[SCA-AE] RE: Background checks for youth

Mick Cole mecole02 at sprintpcs.com
Mon Apr 16 09:45:50 EDT 2007


--- In sca-aethelmearc at yahoogroups.com, Aoife <mtnlion at ...> wrote:
>
> The current proposed solution is similar to how the Boy Scouts and 
other youth-oriented organizations handle the issue. It makes sense 
to look to those organizations, since they have already handled and 
repeatedly do handle the legal and moral issues we will also face. By 
and large, their system works.
While I would certainly agree that looking at how the Boy Scouts 
handle youth protection is worthwhile, I would respectfully submit 
that, based on many years experience as a BSA Scoutmaster, the policy 
of requiring only a limited number of officials to have background 
checks by itself bears so little resemblance to BSA youth protection 
that it is simply wrong to state that the "current propose solution 
is similar to how the Boy Scouts . . . handle the issue." While it is 
true that registered leaders, including merit badge counsellors, are 
required to undergo a background check, the background check is only 
one aspect of the total BSA approach to youth protection, which 
includes regular training for youth and adults.
While I have no doubt corporate counsel would disagree, I 
respectfully submit that the proposal merely provides some minimal 
level of protection for the corporation without providing true 
protection for either youth or adult.
In order to be useful, in my view, the policy needs to provide, at a 
minimum, training for youth on how to recognize, avoid, and report 
potential abusive situations, and training to adults on how to avoid 
being in a situation where the potential for false accusations exists.

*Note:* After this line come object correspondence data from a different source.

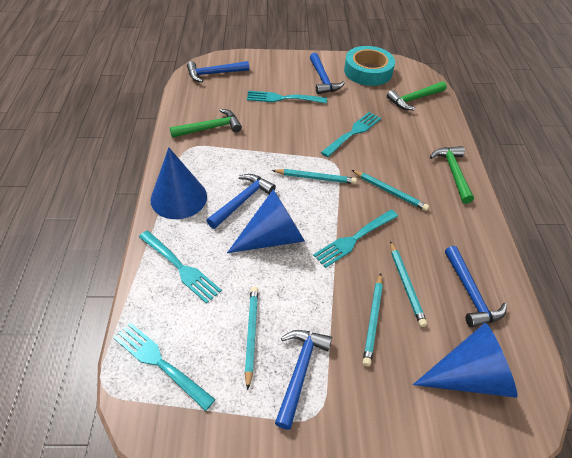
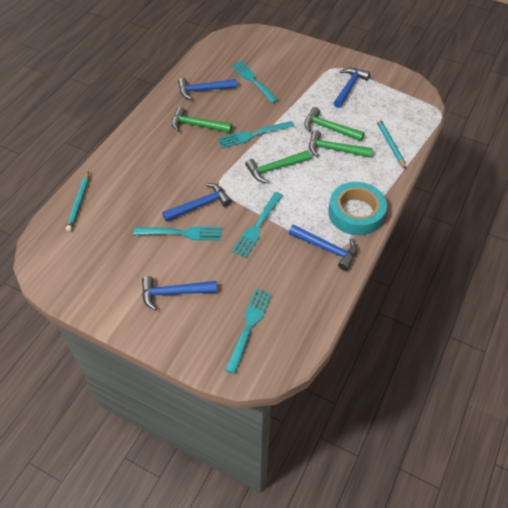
blue cone: 3 -> 0
green hammer: 3 -> 4
turquoise pencil: 5 -> 2

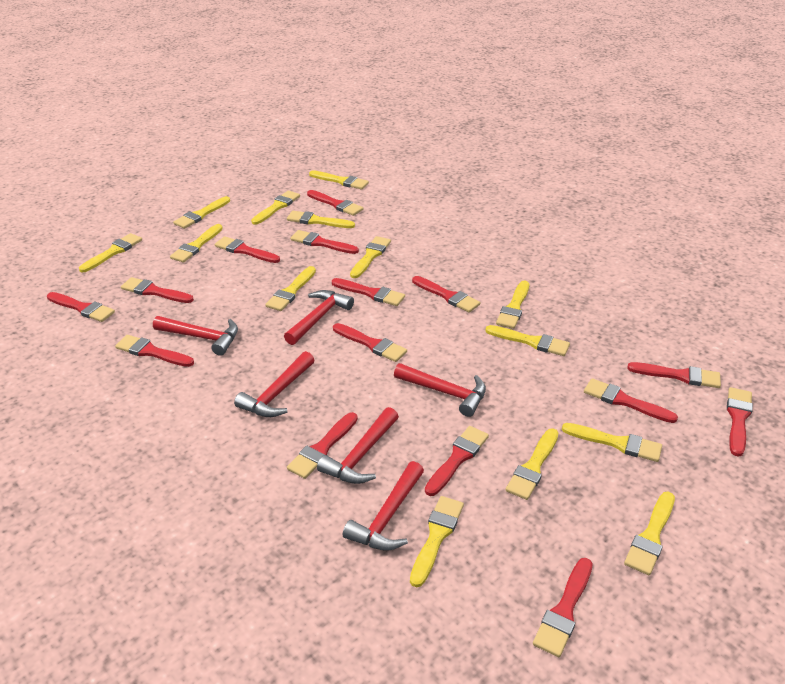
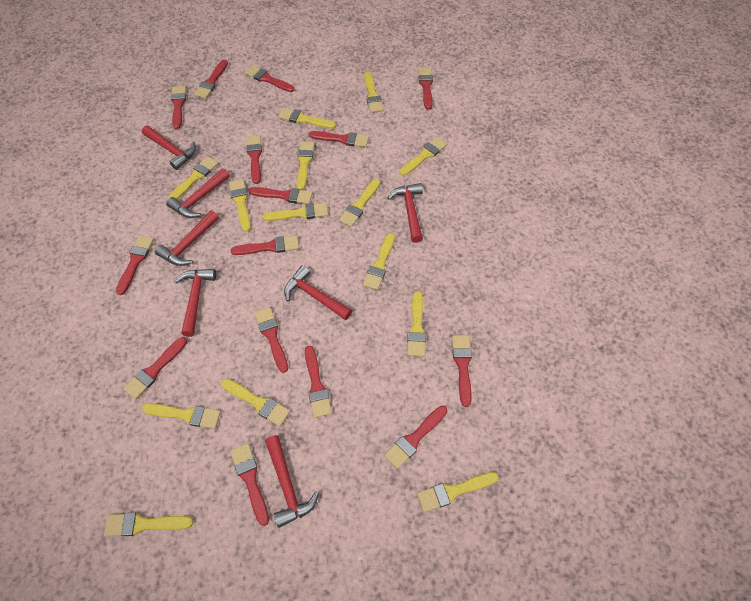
red hammer: 6 -> 7

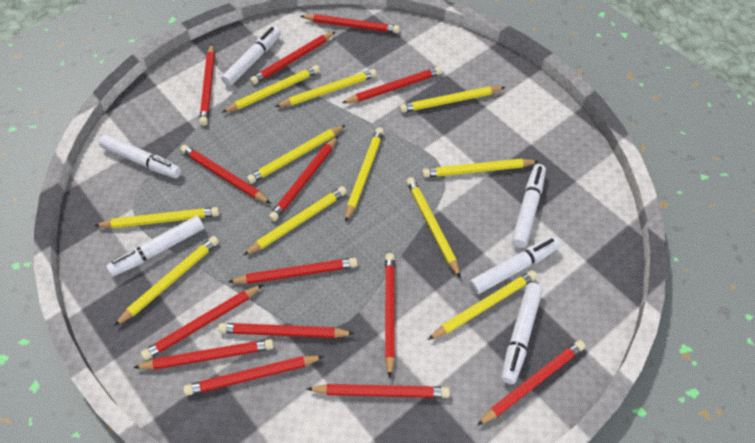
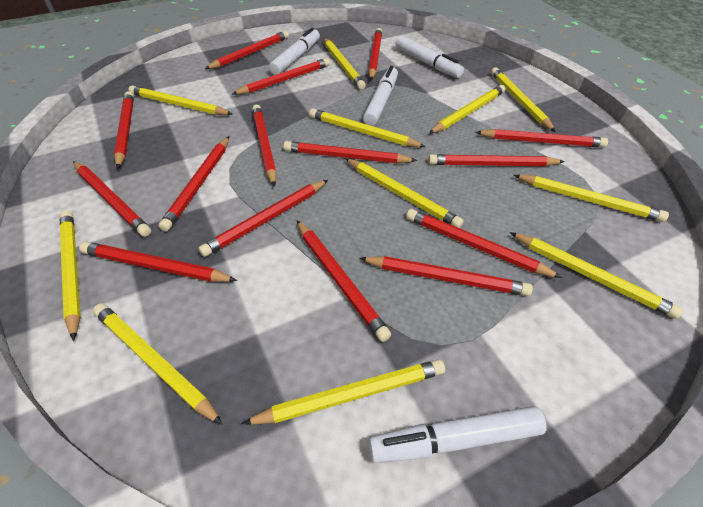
red pencil: 14 -> 15
white marker: 6 -> 4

In my view, the danger of false positives from background checks 
(say, as a result of having a name similar to that of a convicted sex 
offender) far outweighs the chances of actually catching a convicted 
sex offender.
Despite having been awarded a Bronze Pelican by the Catholic Diocese 
of Rochester (NY) for my volunteer work with Catholic scouting youth 
(even though I am not a Catholic), I stopped volunteering to work 
with Catholic youth when the Diocese adopted a similar policy to that 
being contemplated by the SCA. I did so in explicit protest against a 
policy that, in my view, was intended to protect the Church, without 
providing any real protection to either youth or adult volunteers. I 
was not concerned about "passing" the background check, as I had 
undergone a similar check when I became a scout leader. I simply felt 
I had an ethical duty to not support with my participation a policy 
that provided little or no true youth protection.